Knowing that AI is not perfect but is always improving, would you pay between $10-$100 to upload your ICP-specific codebase to an AI tool that will generate an ICP-aware security audit? Basically your code goes in → markdown audit report comes out.
Yes
No
0voters
Background Information
Hi everyone,
As we’re nearing the release of Azle 1.0, our focus has shifted to internal security reviews. This takes a lot of manual human labor. We essentially are looking over every relevant file and checking it manually against the appropriate Common Weakness Enumerations (CWEs). I will also be doing appropriate passes to check for ICP-specific vulnerabilities.
I’ve been contemplating doing a fully-automated AI pass of the codebase as well. This would involve building a pipeline using one of the major model provider’s APIs. It would accept a codebase, walk through each relevant file, and check against the CWEs. It would be provided with the context of the entire codebase, information for each CWE, and ICP-specific vulnerabilities. Polished output would be a markdown file or set of markdown files with the security audit report.
If I’m going to build this tool for Azle’s internal purposes, I’m wondering if anyone would pay for it if it were hosted. I’m thinking we would probably open-source the tool no matter what, but would charge for a nice hosted web interface or CI/CD API tool.
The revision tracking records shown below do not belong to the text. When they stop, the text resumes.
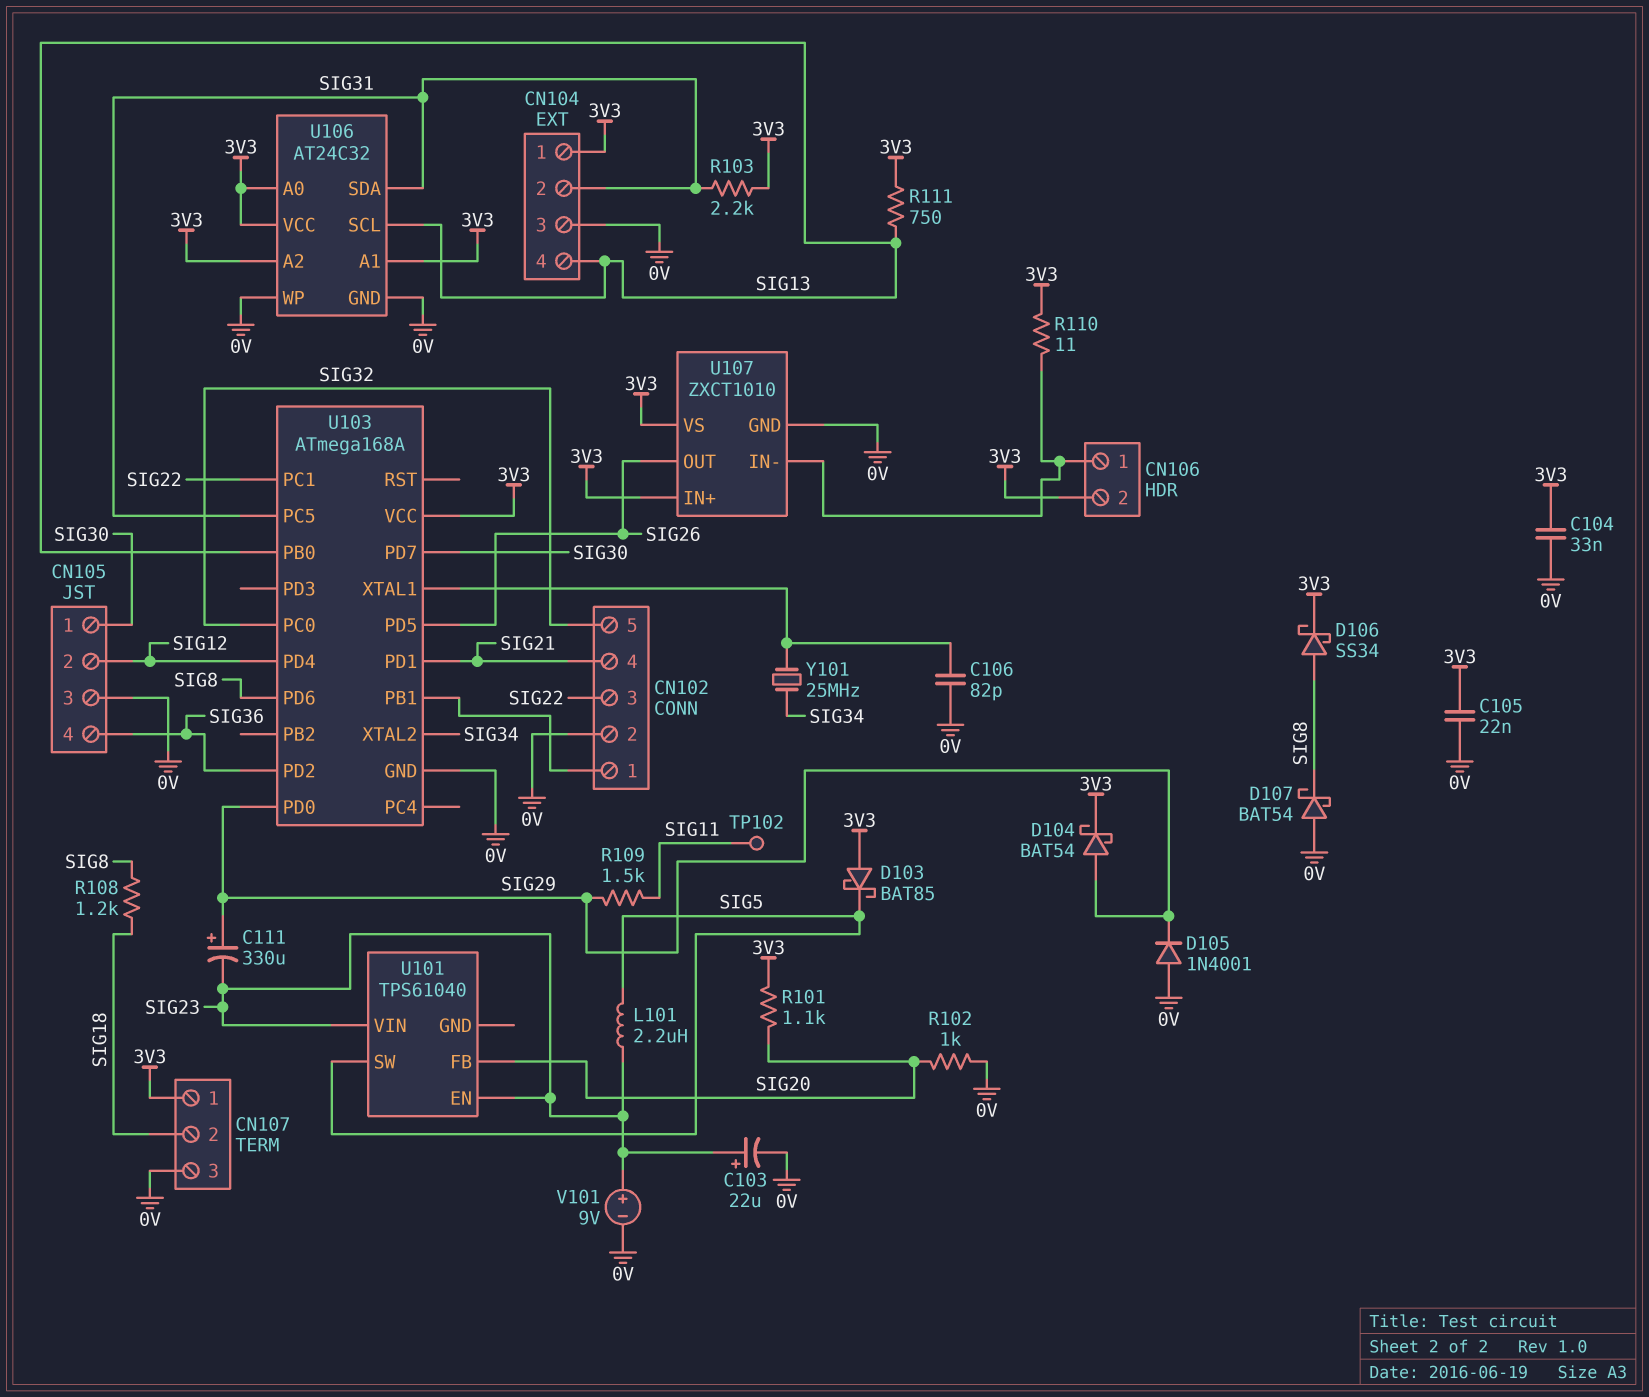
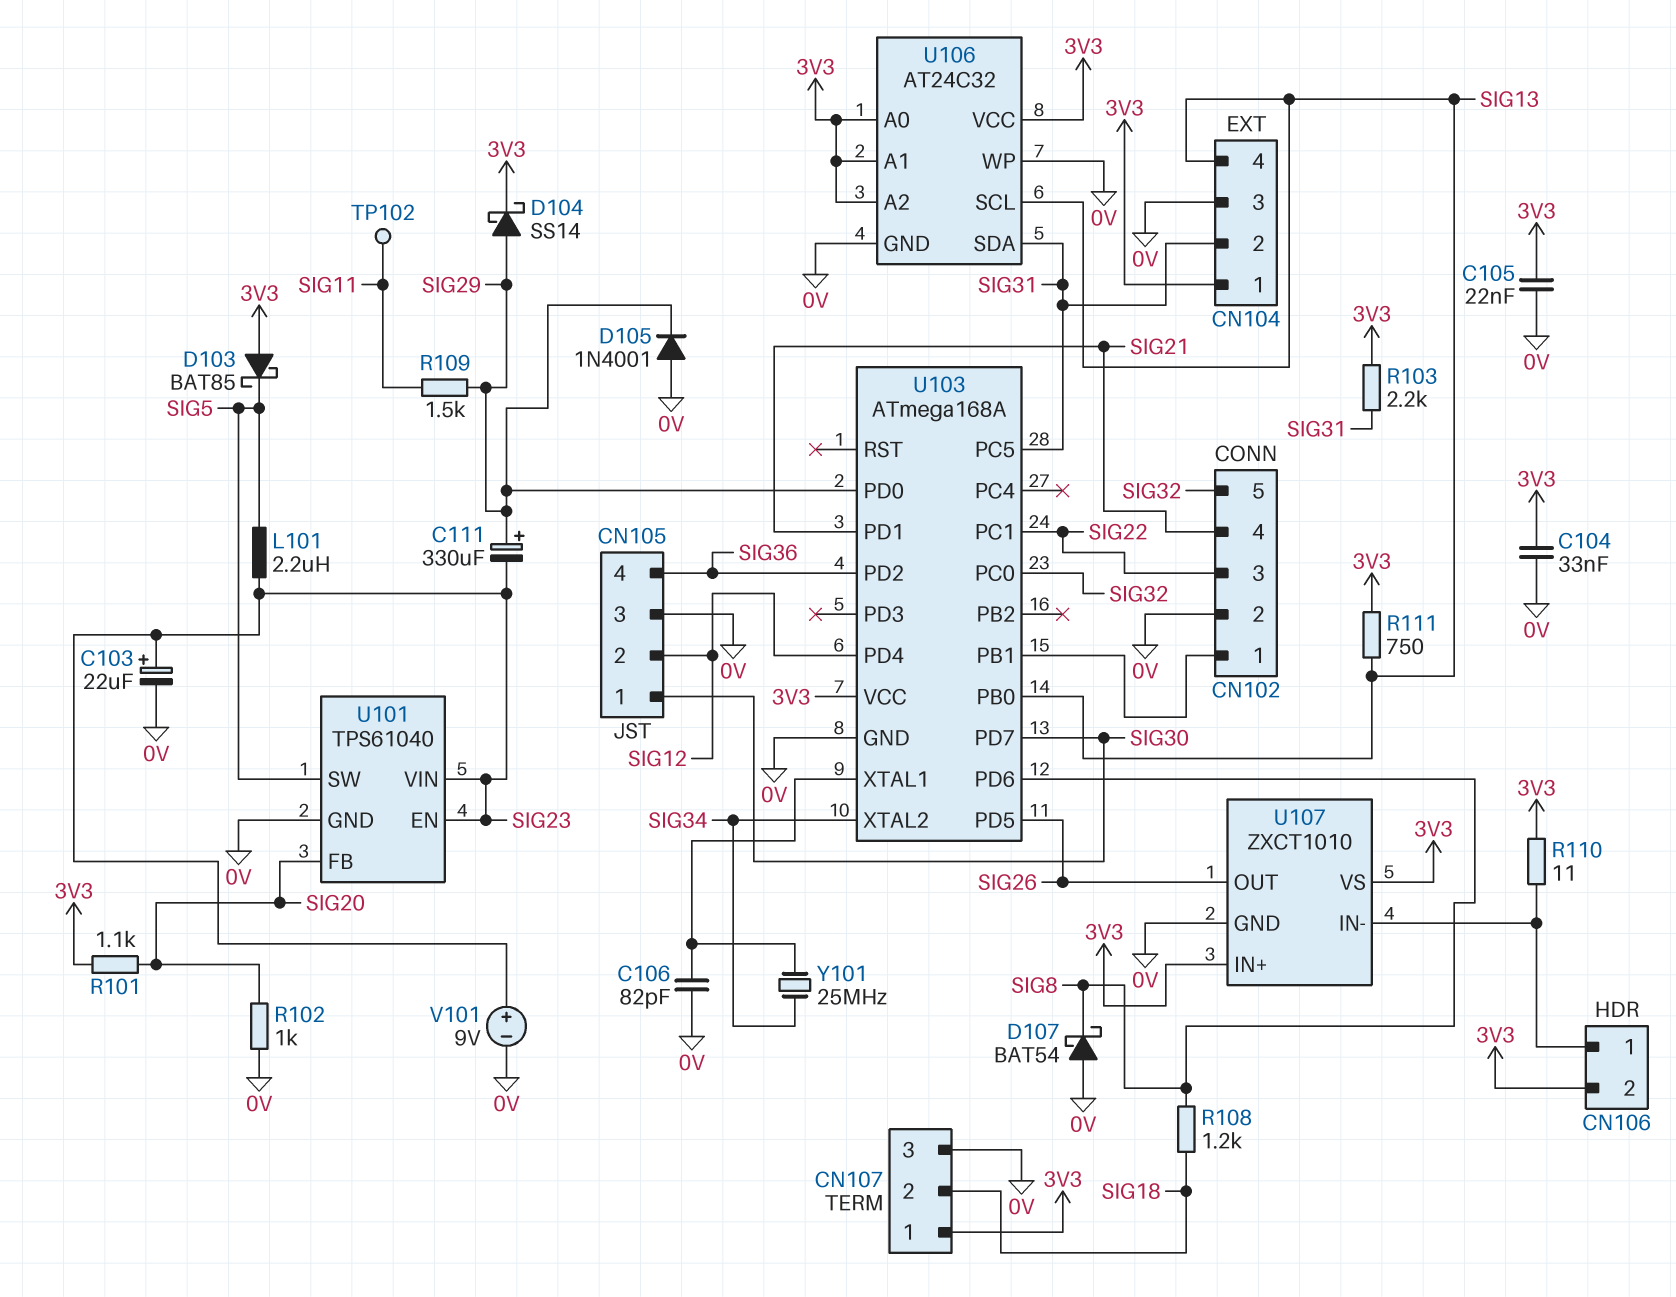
D104: schottky BAT54 (A SIG29, K 3V3) -> schottky SS14 (A SIG29, K 3V3)
D106: schottky SS34 (A SIG8, K 3V3) -> none
U101 pin GND: none -> 0V

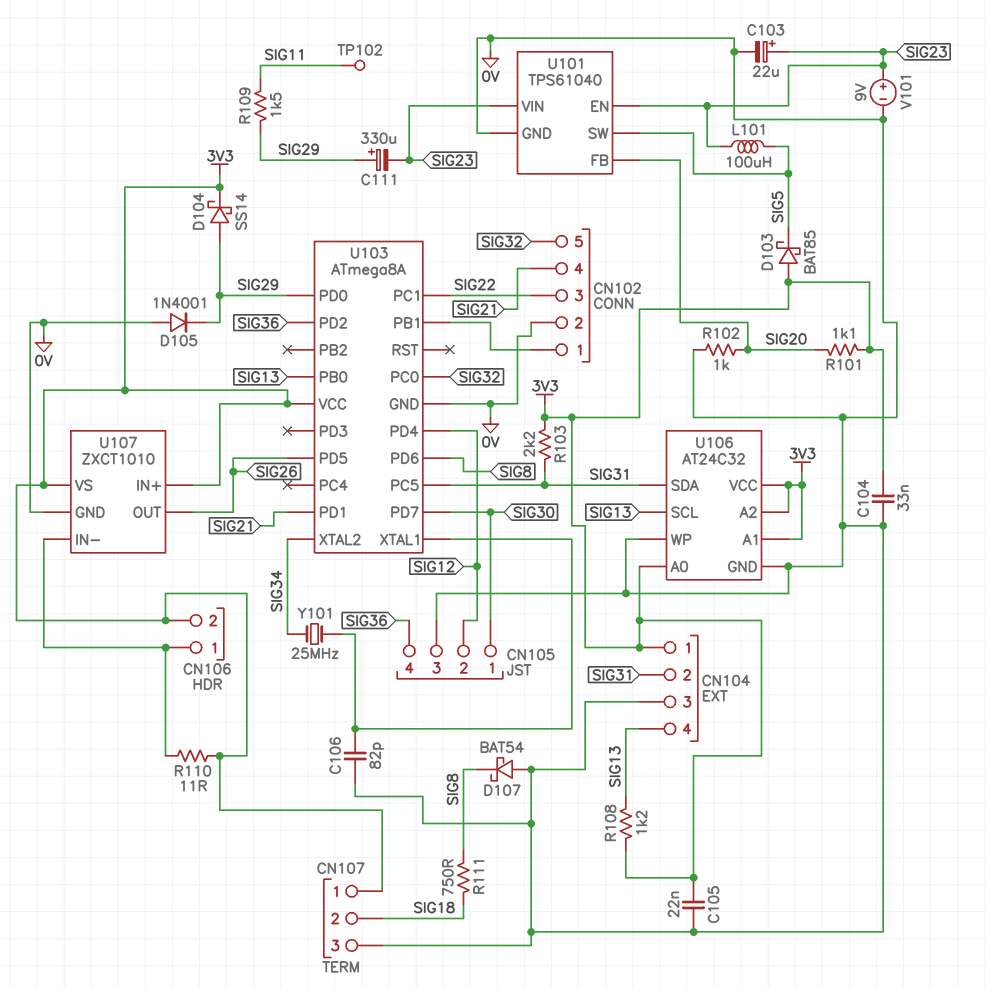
L101: 2.2uH (SIG5, SIG23) -> 100uH (SIG5, SIG23)
R108: 1.2k (SIG8, SIG18) -> 1.2k (3V3, SIG13)
R111: 750 (3V3, SIG13) -> 750 (SIG8, SIG18)
U103: ATmega168A -> ATmega8A

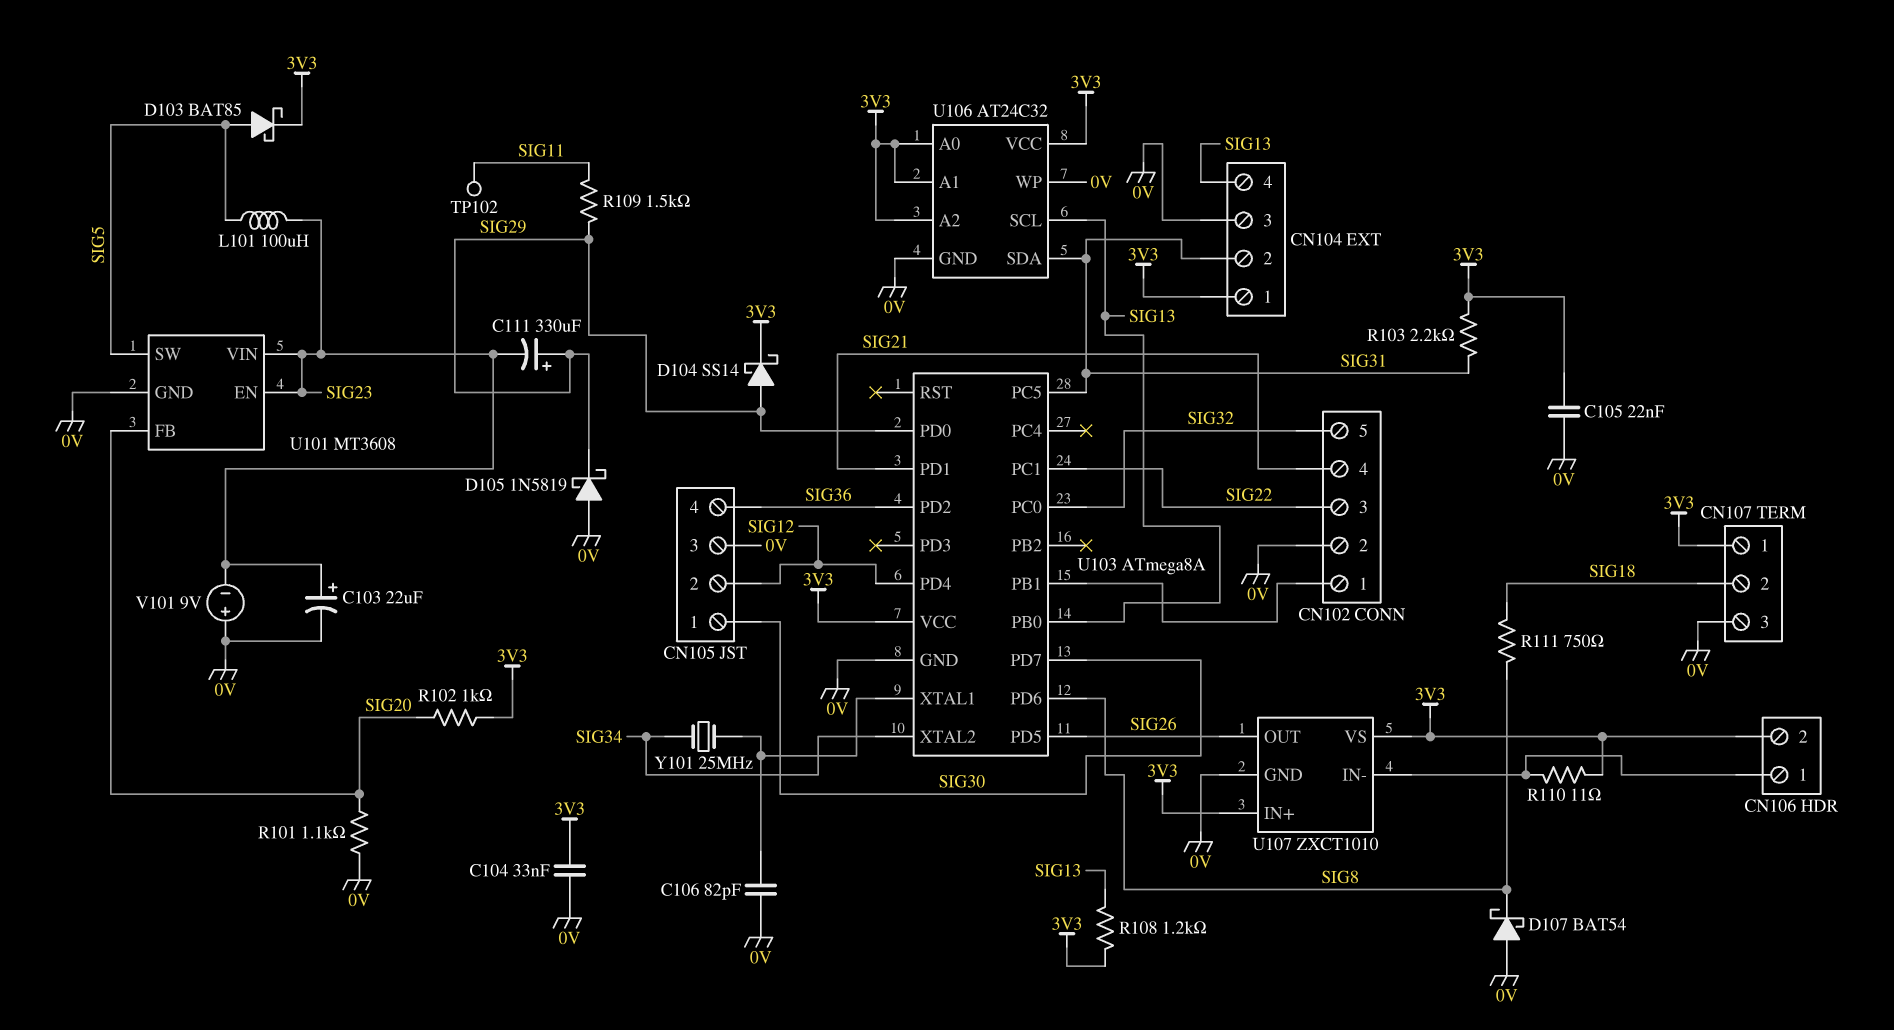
D103: schottky BAT85 (A 3V3, K SIG5) -> schottky BAT85 (A SIG5, K 3V3)
D105: diode 1N4001 (A 0V, K SIG29) -> schottky 1N5819 (A 0V, K SIG29)
R101: 1.1k (3V3, SIG20) -> 1.1k (0V, SIG20)
R102: 1k (0V, SIG20) -> 1k (3V3, SIG20)
U101: TPS61040 -> MT3608
V101: 9V (plus SIG23, minus 0V) -> 9V (plus 0V, minus SIG23)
I think it depends how good it is, but in principle this could be very useful. Particularly if it can help avoid some of the bugs and hacks that have occured in ecosystem projects of late.
Longer term, if this sort of service were ever hosted onchain, it could certify canisters, giving an extra level of confidence to users.
I’m not sure, @marc0olo may be the best person to estimate.
I personally think the IC really, really needs some sort of minimum standards certification system. People using dapps on the IC should have an easy way of knowinging if the service is fully IC-hosted, or if it will fall over when something like cloudflare runs into issues (for example).
hard to give concrete numbers. but that said, every project I talked to that deals with privacy focused features or secures funds of users and wants to seriously ship their canisters into production is interested in getting their code audited.
security audits in general are quite expensive, so I think depending on how good the AI Audit Tool is, most of those projects would be happy to get a report for 10-100 USD.
I personally would use it if I see value in it. I’d probably want to see some examples of the tool first to validate that it provides value.
I think this is a completely different topic. there are also projects where only small parts of the whole application needs to run fully on-chain. I think such audit tool should focus on canister code only.
I personally don’t think so. It’s all under the umbrella of better labelling and warnings to users about what they can expect from a particular dapp. It’s then up to the user what they do with that information. Note that a malicious js file served from an off-chain source could completely transform the UI and/or control a users assets attached to that domain, if a developer (or someone else) has control of that off-chain source. Similarly, DNS could be changed to point to a different site.
Off-chain models will always be more capable than any on-chain model. I don’t think its about what the developer is directly getting out of something like this - it’s about what the user is getting (as far as i understand).